How about this one: "I'm a doctor, not a football coach!"

That's what some medico involved in Utah football needs to step up and say to Captain Kyle Whittingham, and here's why: Just because a quarterback can play doesn't mean he should play. Just because a quarterback won't cause himself permanent damage by playing doesn't mean he should play. Just because a quarterback gets caught up in the machismo of the moment and wants to play doesn't mean he should play.

Travis Wilson could and did play in Utah's most recent loss at USC, but he shouldn't have played.

Anybody who wants to argue that point wasn't watching when the Utes set offensive football back a few decades, stumbling and bumbling around in the Coliseum. They couldn't run. They couldn't throw. And unless someone could come up with another way to advance the football, they were out of options, out of sync, out of luck.

It wasn't all Wilson's fault, but the quarterback neither resembled his former self nor a shadow of what he once was. In past low moments, the sophomore had fired the ball errantly and suffered interceptions. But at least he fired it. Against the Trojans and against Arizona the week before, his throws flew and floated and fluttered and flopped. He passed the ball on USC as though he was wearing an oven mitt on his throwing hand — for good reason. The glove he wore was, presumably, for protection.

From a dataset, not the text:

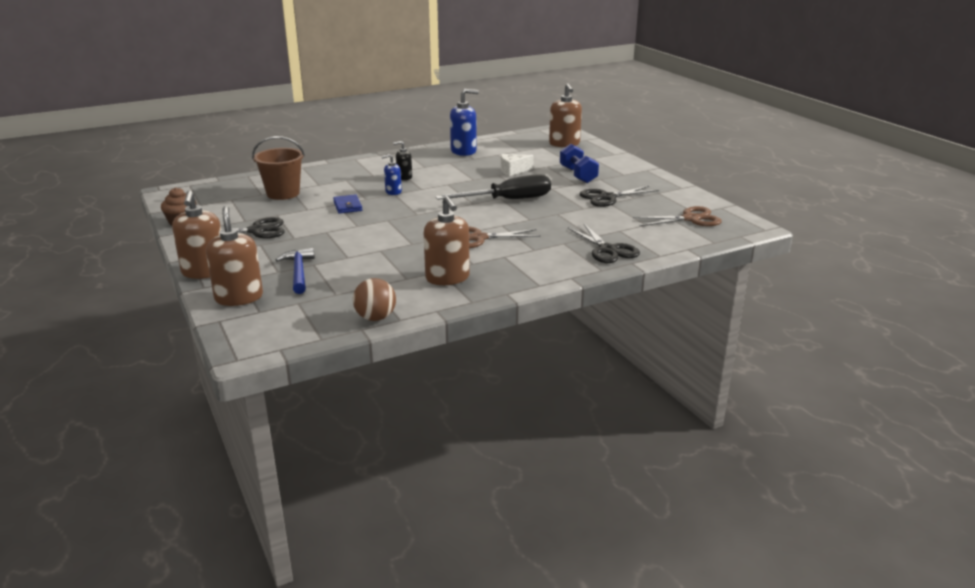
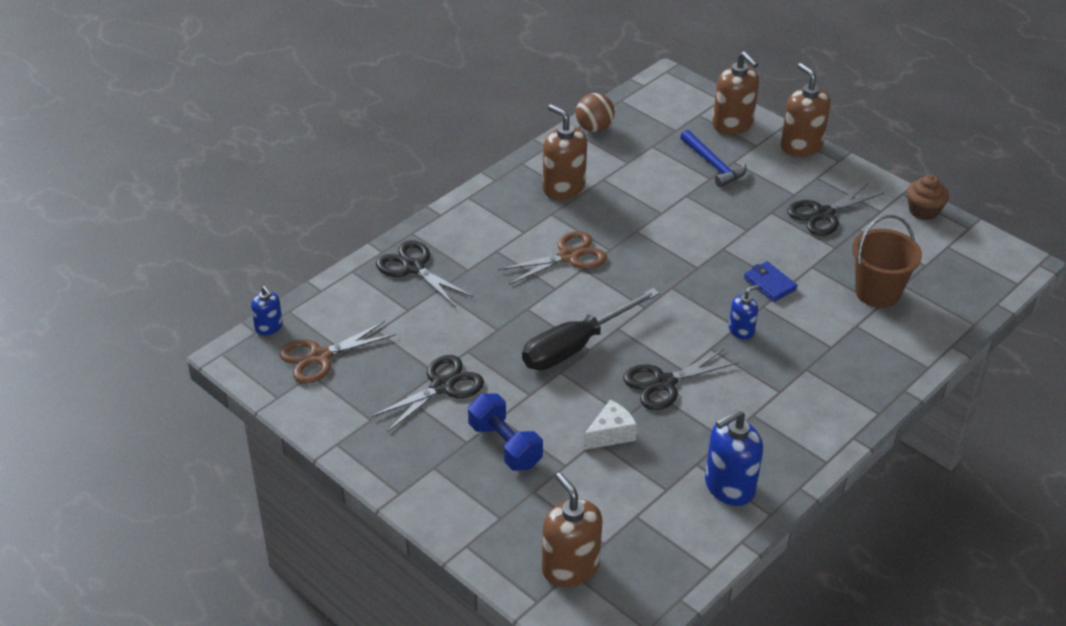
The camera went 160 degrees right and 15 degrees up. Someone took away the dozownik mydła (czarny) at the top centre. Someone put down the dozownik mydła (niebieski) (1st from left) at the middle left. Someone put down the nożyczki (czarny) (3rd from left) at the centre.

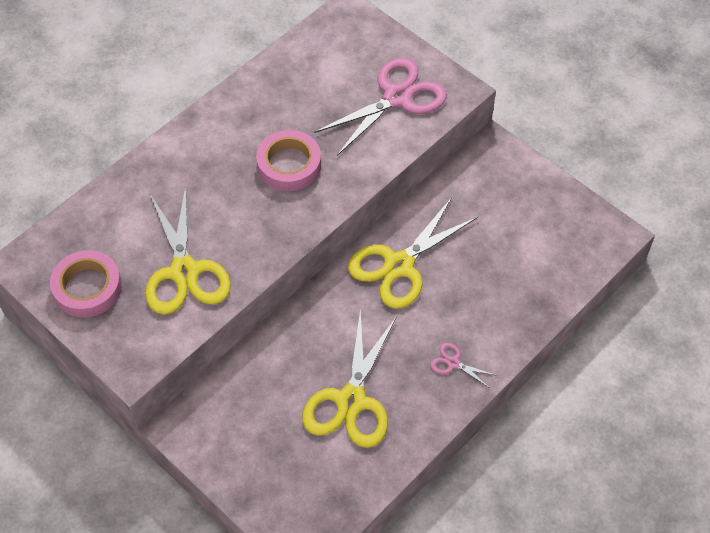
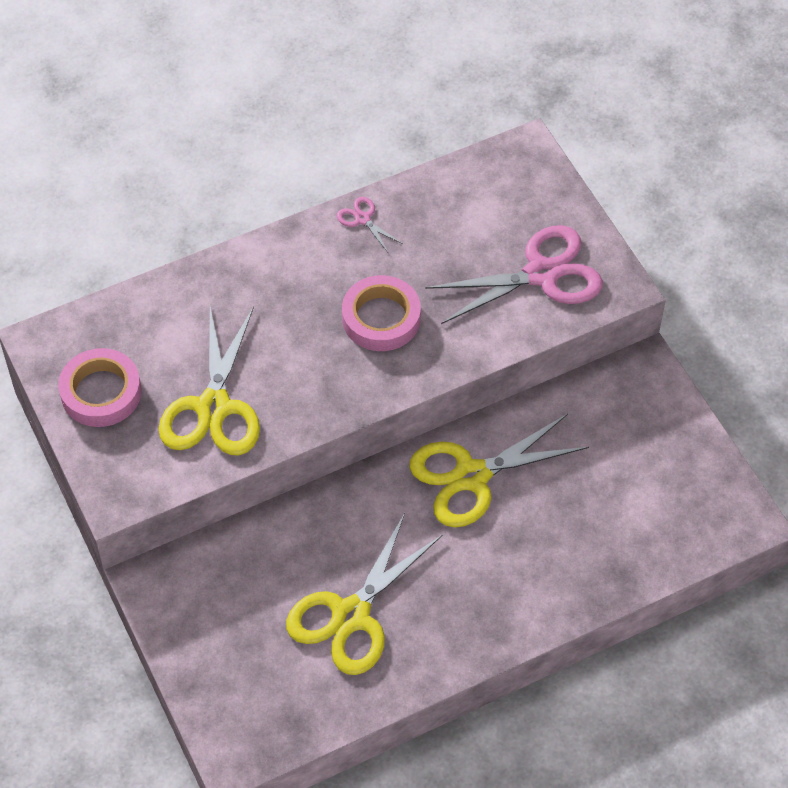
The camera went 20 degrees right and 0 degrees up. Someone carried the nożyczki (różowy) (2nd from left in the first image) from the bottom centre to the top centre.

Wilson completed 8 of 23 passes for 66 yards and four picks in those two league losses. He also fumbled. And the Utes lost by a combined margin of 27 points. He went out and fought hard, nobly, with a hand that was cut up ­— and stitched — in two different places and had a sprained index finger. He couldn't grip the ball well or deliver it with any effectiveness.

"I needed to make better throws," Wilson said afterward, allowing himself no sympathy.

Whittingham allowed no sympathy, either, speaking an oft-heard, blunt coach's refrain that if a player is on the field, he's good to go. No excuses.

Talk to the hand, K-Whitt.

Wilson wasn't good to go. The kid was hurt. He should have been excused. Nobody had to examine his hand or have a framed physician's diploma on the wall to come to that conclusion. He flat-out couldn't pass the ball.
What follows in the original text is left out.